I'm no expert and I don't understand the subtleties of relevant international
treaties, but I'm hoping that 4-5 nations look at what the US has done and
realise that if they accept software patents, it will kill their domestic
software industries stone dead. Their only hope is to reject the "software
patent dogma" and hope that their collective is sufficient to induce the US
to back down.

It would take the combined efforts of Brazil, India, China, and half a dozen
smaller players to come to the table and flat-out reject software patents before
this is brought "to a head" at the WTO and/or WIPO. Unless [or until]
that happens, the US will export software patent legislation [now that US
companies have blanketed the software landscape metres-deep with patents] and
use their portfolios to keep everyone else out of mainstream commercial software
development.

A very long-winded way of saying that whilst I might agree with your views at a
micro-level, they are, sadly, irrelevant.



[ Reply to This | Parent | # ]

Tragedy at the USPTO
Authored by: Anonymous on Saturday, May 12 2012 @ 05:00 PM EDT
More importantly Engineers, not lawyers are those supposed to
be the ones "skilled in the art" to whom obviousness is
supposed to be obvious, which is the crux of patentability.

[ Reply to This | Parent | # ]

Yes
Authored by: Anonymous on Saturday, May 12 2012 @ 07:22 PM EDT
And that is why the entire patent system is a hopeless failure. All we can do
is suffer until even the corrupt politicians see that it is so.

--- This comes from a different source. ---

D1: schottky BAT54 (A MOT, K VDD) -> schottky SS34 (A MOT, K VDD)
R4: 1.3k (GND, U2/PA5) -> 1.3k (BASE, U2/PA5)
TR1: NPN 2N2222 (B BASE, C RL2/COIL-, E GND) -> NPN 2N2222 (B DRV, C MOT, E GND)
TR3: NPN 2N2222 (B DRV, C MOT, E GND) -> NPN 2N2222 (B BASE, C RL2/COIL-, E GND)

[ Reply to This | Parent | # ]

Patent Retaliation Clauses
Authored by: Anonymous on Sunday, May 13 2012 @ 04:42 AM EDT
If all hope is lost that enough megacorps will come down on the
anti-software-patent side to force the US government's hand into wholesale and
drastic patent reform (yeah yeah, I know, pigs will fly first) ..... then we may
have only one viable solution remaining.

The free and open source software movement is strong, and it doesn't need
governments and lawyers to approve what it decides to do. There was a start at
patent retaliation in GPLv3, but it was barely a token gesture. Something
vastly stronger could be invented, and applied to various open licenses as an
explicit fight against software patents. Not everyone will want to join in the
battle by selecting such a license, but enough might.

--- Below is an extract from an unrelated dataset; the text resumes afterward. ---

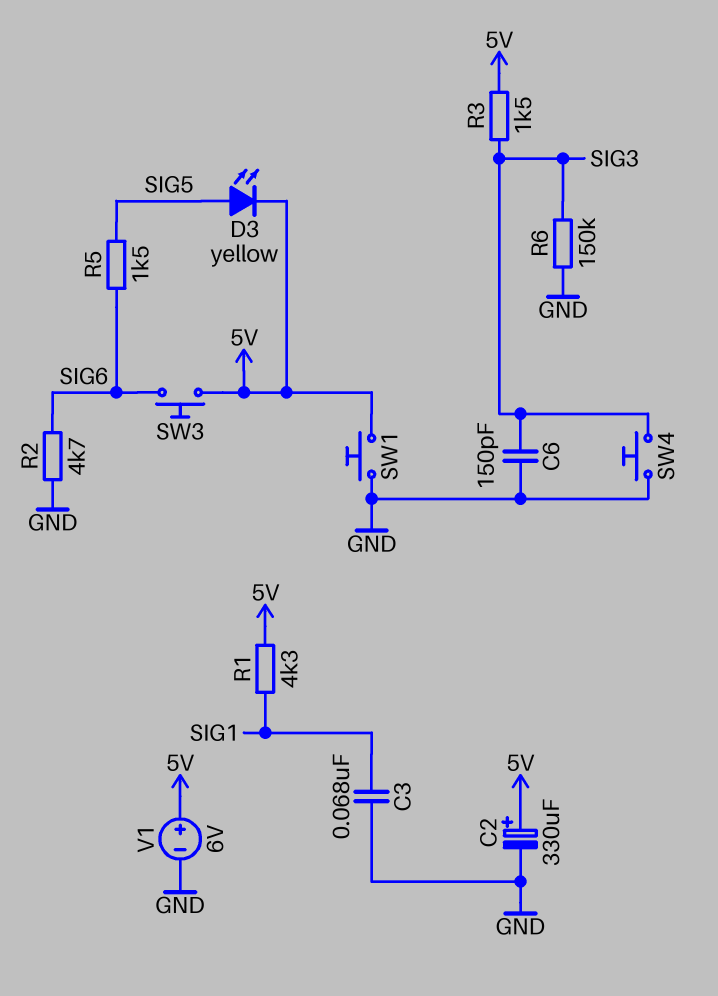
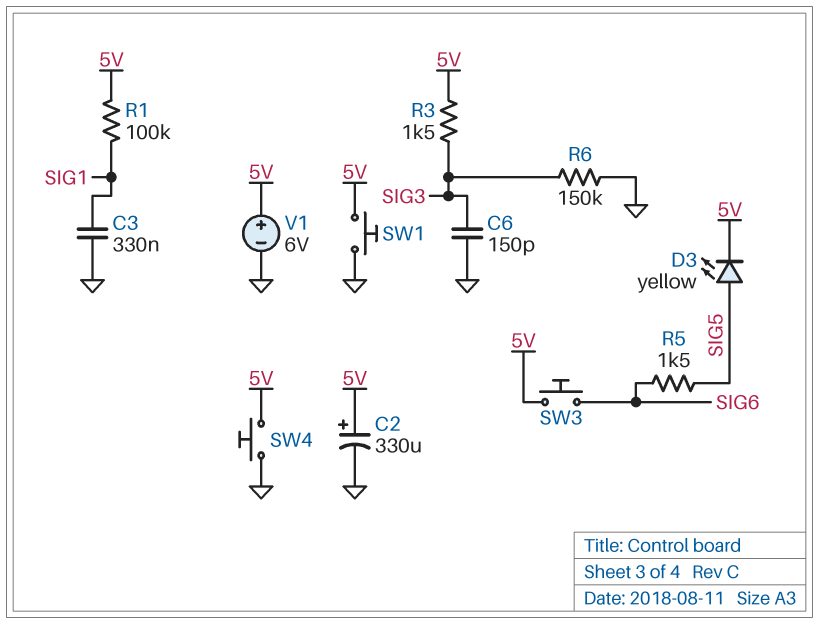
C3: 68nF (GND, SIG1) -> 330nF (GND, SIG1)
R1: 4.3k (5V, SIG1) -> 100k (5V, SIG1)
R2: 4.7k (GND, SIG6) -> none
SW4: button (GND, SIG3) -> button (5V, GND)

The sky is the limit in this area, and extreme power could be wielded if
desired. As an example, if future versions of the gcc suite were relicensed to
a GPLv4 under which the right to use terminates upon exercising a software
patent, we would no longer be powerless, as that would apply considerable
pressure to many parties. And even deadlier patent retaliation scenarios can be
imagined.

I hope it won't require such measures, but I've not heard anyone offer anything
else that might have a helpful effect.